# AUTO FINESSE SPIRIT and sneaky me



## davewhitt (Aug 30, 2009)

don't tell the wife ,but i was a bit sneaky today ,i'd ran out of wax so i opened the pot of SPIRIT that is my xmas present,

i give the car a good wash ,s/w cleaner fuild medium on a blue 3m pad ,then the spirit .

it went on nice polished of well but it was not what i expected good but not £90 good .

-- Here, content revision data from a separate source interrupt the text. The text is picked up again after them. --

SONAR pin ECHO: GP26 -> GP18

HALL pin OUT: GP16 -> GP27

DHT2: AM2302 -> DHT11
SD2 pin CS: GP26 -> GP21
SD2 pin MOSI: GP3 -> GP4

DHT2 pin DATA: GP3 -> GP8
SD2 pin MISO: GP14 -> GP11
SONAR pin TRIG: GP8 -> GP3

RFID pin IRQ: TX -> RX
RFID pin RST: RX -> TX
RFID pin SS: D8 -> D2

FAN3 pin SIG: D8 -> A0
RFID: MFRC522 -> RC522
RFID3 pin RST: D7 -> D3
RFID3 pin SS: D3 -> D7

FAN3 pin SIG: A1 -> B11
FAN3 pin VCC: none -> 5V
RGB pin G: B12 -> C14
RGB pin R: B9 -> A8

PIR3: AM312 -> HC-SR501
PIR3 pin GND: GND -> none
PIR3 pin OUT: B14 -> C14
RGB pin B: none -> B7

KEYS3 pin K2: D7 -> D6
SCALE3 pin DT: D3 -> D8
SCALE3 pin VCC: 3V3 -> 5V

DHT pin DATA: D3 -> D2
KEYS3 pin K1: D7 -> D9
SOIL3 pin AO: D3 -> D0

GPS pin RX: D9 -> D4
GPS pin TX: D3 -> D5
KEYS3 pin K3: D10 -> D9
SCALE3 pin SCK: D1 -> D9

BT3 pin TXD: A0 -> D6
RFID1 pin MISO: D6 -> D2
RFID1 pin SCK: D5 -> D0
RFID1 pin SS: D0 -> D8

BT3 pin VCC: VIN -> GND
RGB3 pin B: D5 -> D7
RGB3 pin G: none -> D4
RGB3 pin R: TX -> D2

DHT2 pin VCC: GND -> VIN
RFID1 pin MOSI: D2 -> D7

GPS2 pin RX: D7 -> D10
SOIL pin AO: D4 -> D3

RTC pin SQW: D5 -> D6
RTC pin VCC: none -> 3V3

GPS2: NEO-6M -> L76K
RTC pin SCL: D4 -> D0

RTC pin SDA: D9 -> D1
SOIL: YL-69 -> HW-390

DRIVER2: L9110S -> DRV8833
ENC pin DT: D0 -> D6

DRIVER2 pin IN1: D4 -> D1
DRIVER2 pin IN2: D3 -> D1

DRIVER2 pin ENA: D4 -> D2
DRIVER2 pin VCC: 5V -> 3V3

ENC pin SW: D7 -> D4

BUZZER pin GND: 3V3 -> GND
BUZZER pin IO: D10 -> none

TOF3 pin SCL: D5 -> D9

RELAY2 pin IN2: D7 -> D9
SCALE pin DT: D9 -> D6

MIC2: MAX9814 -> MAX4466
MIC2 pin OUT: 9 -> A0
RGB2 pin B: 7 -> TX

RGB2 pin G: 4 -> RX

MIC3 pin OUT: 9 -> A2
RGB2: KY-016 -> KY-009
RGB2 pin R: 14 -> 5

but while i was puting the s/w autobahn on the wheels the paint just seemed to get wetter ,darker ,the shine was the best over seen on this colour ,

thanks to all those who recommend the AUTO FINESSE SPIRIT.

ps 

do you think i should tell the wife about the early present?


----------



## JakeWhite (Oct 14, 2011)

davewhitt said:


> don't tell the wife ,but i was a bit sneaky today ,i'd ran out of wax so i opened the pot of SPIRIT that is my xmas present,
> 
> i give the car a good wash ,s/w cleaner fuild medium on a blue 3m pad ,then the spirit .
> 
> ...


Nope just seal it up and pretend it never happened:devil:


----------



## Trip tdi (Sep 3, 2008)

Jesus, thats some serious ocd there lol, i am a man of morals, so not to sure, i would not seal it and place it back without your wife knowing, thats not honest.

Just tell her, and be honest, show her love and compassion and buy her something she always wanted....

I might be wrong here by a long shot.


----------



## msb (Dec 20, 2009)

gotta love spirit, put it on my car last week,washed today and the water behaviour definately lived up to all the hype, the last wax i was this happy/impressed with was glasur, but that now definately has a big rival. 
I would seriously recommend spirit and used it again today on the bro in laws new car a silver sri 1.9 cdti astra and the finish was stunning on that also


----------



## Derekh929 (Aug 28, 2011)

davewhitt said:


> don't tell the wife ,but i was a bit sneaky today ,i'd ran out of wax so i opened the pot of SPIRIT that is my xmas present,
> 
> i give the car a good wash ,s/w cleaner fuild medium on a blue 3m pad ,then the spirit .
> 
> ...


You are sure to get rumbled and it won't be Christmas spirt you get but will be in dog house lol, like your style


----------



## MidlandsCarCare (Feb 18, 2006)

It's a great wax and definitely one of the best around the £100 mark. It may gas if applied too thickly so have a quick look tomorrow. It will just wipe off so no issue. Most boutique waxes do this. 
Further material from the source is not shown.